Siegumfeldt concedes in the Preface that as an author, Auster has no unequivocal truths to offer, and that he is more interested in ‘inquiry’ than in ‘certainty’. “He is regularly on the brink of failure,” asserts the interlocutor, and this remains a trope through the entire body of the interviews. In spite of such ambivalence, a settling in of the uncertain as Auster talks in detail about both his fictional and non-fictional works, there is a consistent attempt to resist overtly academic and sophisticated readings or critiques of his oeuvre. The author is aware that more than forty odd books of criticism have been published about his work, as most of them are sent to him. But he never reads them: “I take a quick peek inside, then shut the book and put it on a shelf.” In one of these was the “baffling assertion” that all his autobiographical works were pseudo novels, carefully veiled works of fiction. Auster clearly finds this disappointing: “I worked so hard to be honest in what I wrote, and to see all that turned into some kind of clever, postmodern game perplexed me. How could anyone be so wrong?” Much later in the book, Siegumfeldt returns to the concurrence of the publication of The New York Trilogy and the celebration of French theory within literary studies, and Auster promptly detaches himself from any involvement with such sophisticated academic and critical engagement: “I have a feeling that, as the years go by and as French theory diminishes in importance, people will stop reading my books in that way. At least I hope they will.”

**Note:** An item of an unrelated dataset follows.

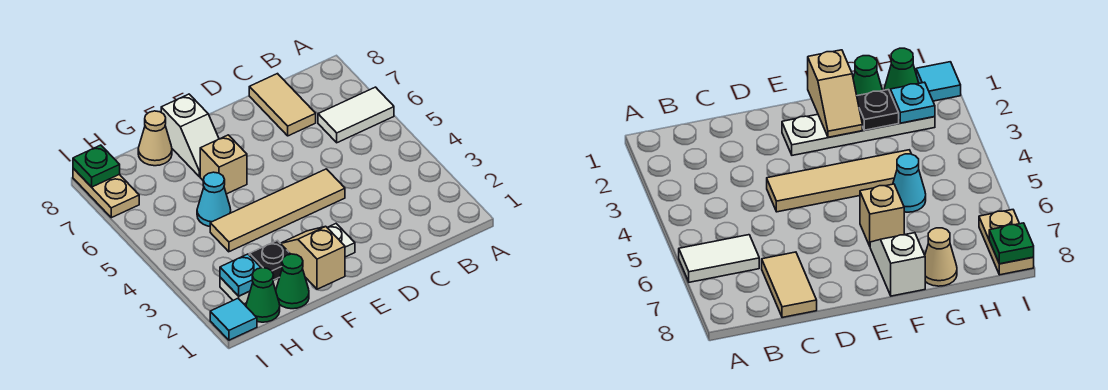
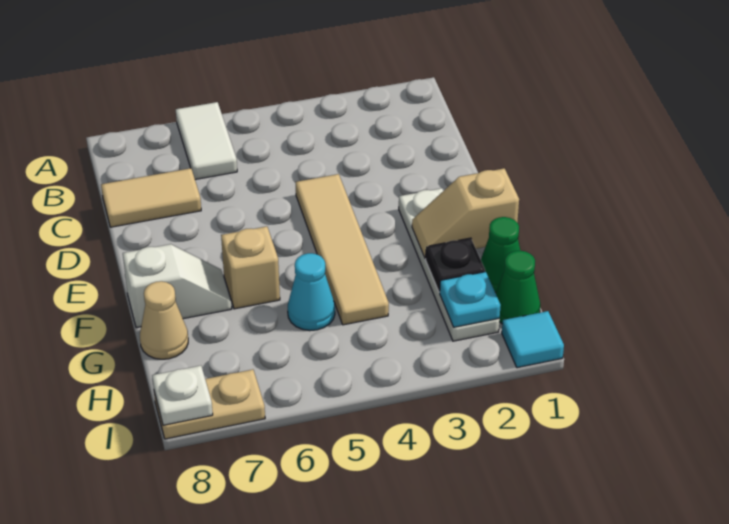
green plate I8 level 2 -> white plate I8 level 2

What emerges, on the other hand, from the body of these conversations is that on the question of literary art, of talking about life in language, the writer may only manage to talk around the thing, and never about the thing itself. The thing itself is forever beyond articulation: “A man encounters his old love on a street in a foreign city. It means only what it is. Nothing more, nothing less… Chance will create patterns. And those patterns will seem to have meaning, but they’re arbitrary.”

The reader will not miss how many times and how consistently Auster talks about failure, about uncertainty in his art, about not knowing the right answer ever, about the inability to crack the mystery of a human being. “In a sense, all writing is failure,” he says, but refuses to veil it as postmodern strategy: “… I don’t want to elevate my doubts to some status they don’t deserve. I’m really stumbling… I don’t know… But again, ‘postmodern’ is a term I don’t understand.” However, he is quite certain about the fact that form never precedes content, and the worst fear of his writing life has been of being reduced to wordlessness, “to be reduced to saying nothing”. Grappling with the complex nature of reality, the literary artist confesses that “language is always just an approximation of the real. Language is categories. This is the incompatibility”. Auster talks about the relief of his discovery that there’s a rift between word and world: “The word is approximate: it can’t capture the world, but it’s still the only tool we have. We’re always going to fall short.”

There are no smart lines in the book. There is no dazzling repartee. Auster’s responses stare back at the reader with inviolate honesty. The only certainty that emerges out of these long interviews is the ambivalence and tentativeness that constitute the core of literary practice. At least for Paul Auster.

One little note of discord however, is how the interlocutor, I.B. Siegumfeldt, is referred to throughout as ‘IBS’. It is funny, but unavoidable, and does not, for a moment, compromise the seriousness of the conversations . This is a delicious book.